Chelsea Miller

Chelsea L. Miller

Research Specialist

Email: clmiller@medicine.wisc.edu

Education:

BS: University of Wisconsin (Madison, Wi)

(2011, Medical Microbiology & Immunology)

Chelsea Miller started as a Research Specialist in the McNeel Lab in June of 2012. She was the technician assigned to several clinical trials involving therapeutic vaccination with a DNA vaccine to treat patients with various stages of prostate cancer.

The goal of anti-tumor vaccines is to elicit a sustainable immune response which is able to eradicate a tumor or significantly reduce its growth. A phase I trial, that involved the investigation of plasmid DNA vaccines in patients with recurrent prostate cancer. This study involved booster immunizations and detailed longitudinal immune analysis which will be useful in determining immunization schedules for vaccine administration in future trials. Another trial in the McNeel lab seeked to determine the vaccine’s ability to reduce the chance of developing metastasis with long-term treatment by comparing an experimental group to a control group. Other clinical trials in the McNeel lab which Chelsea was involved with include one in which patients receive both our vaccine therapy to illicit a cell-mediated immune response as well as another vaccine therapy which encourages an antibody immune response in order to analyze cooperative effects. Lastly, a recent clinical trial will involved the isolation and enumeration of circulating tumor cells in the peripheral blood of patients undergoing vaccine therapy.
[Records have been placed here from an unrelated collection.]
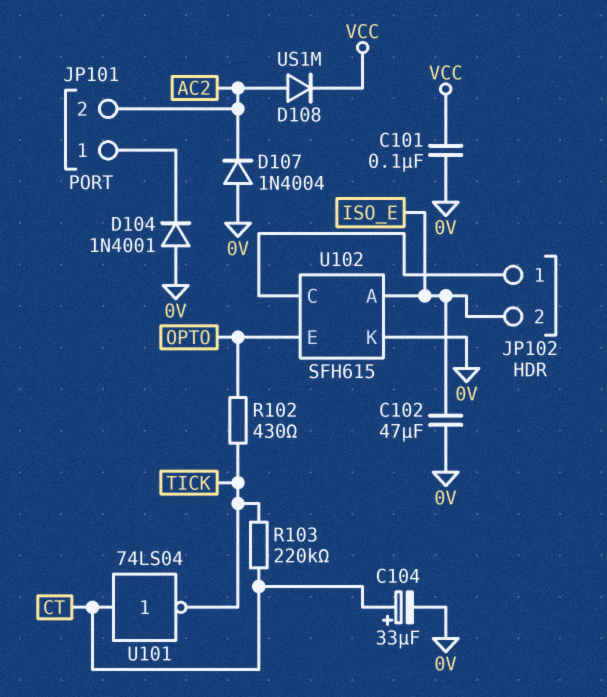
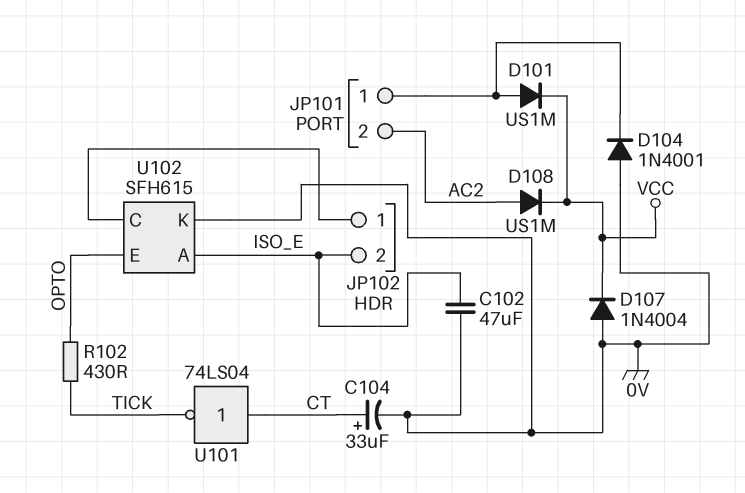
C101: 100nF (0V, VCC) -> none
D101: none -> diode US1M (A JP101/1, K VCC)
D107: diode 1N4004 (A 0V, K AC2) -> diode 1N4004 (A 0V, K VCC)
R103: 220k (CT, TICK) -> none

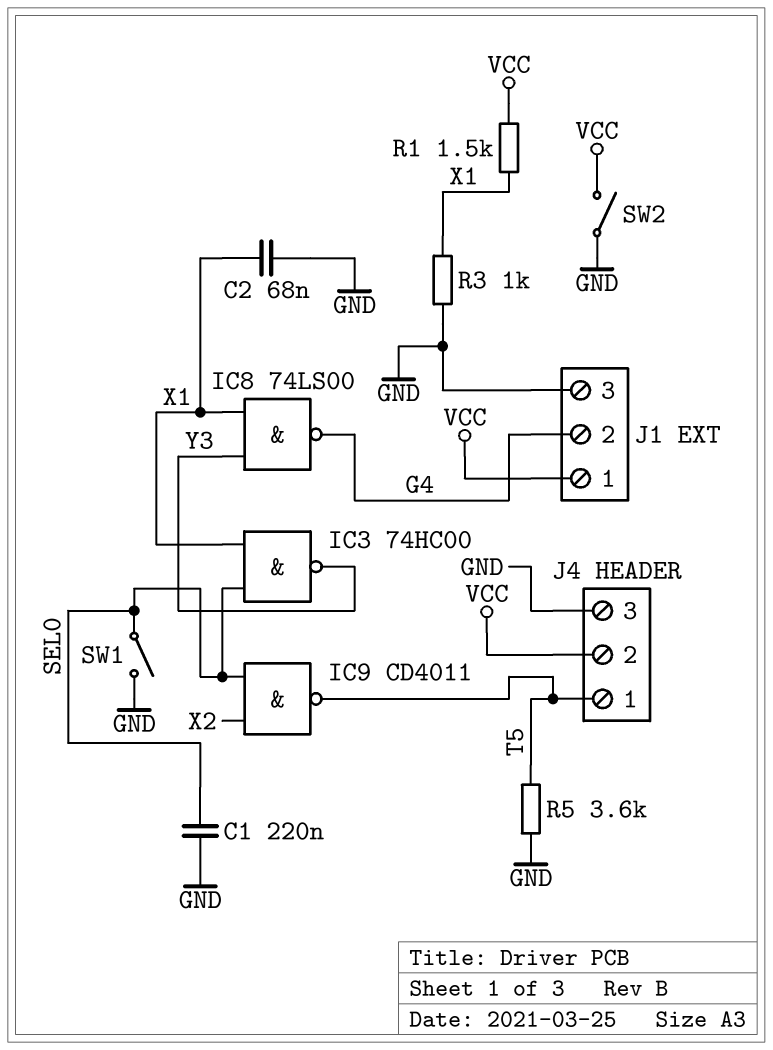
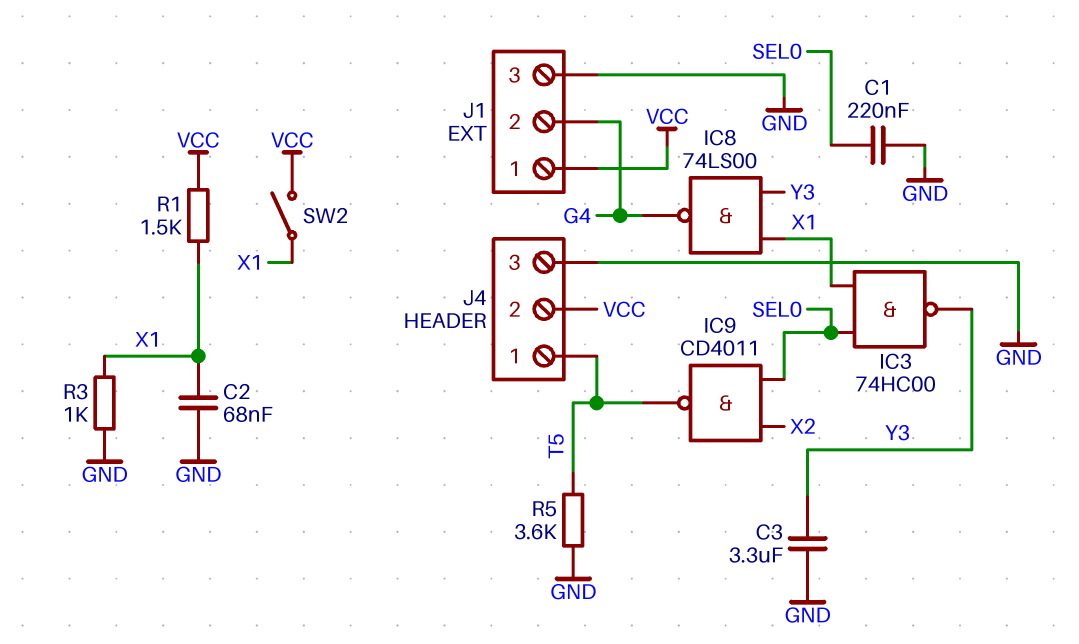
C3: none -> 3.3uF (GND, Y3)
SW1: switch (GND, SEL0) -> none
SW2: switch (GND, VCC) -> switch (VCC, X1)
Chelsea’s primary responsibilities included processing blood samples from clinical trial patients and isolating white blood cell populations to characterize individual immunological responses to cancerous prostate specific antigens. This research seeked to improve current DNA vaccine technologies and their clinical application in order to provide cancer treatment centers with low-cost, highly efficacious therapeutic methods with reduced side-effects.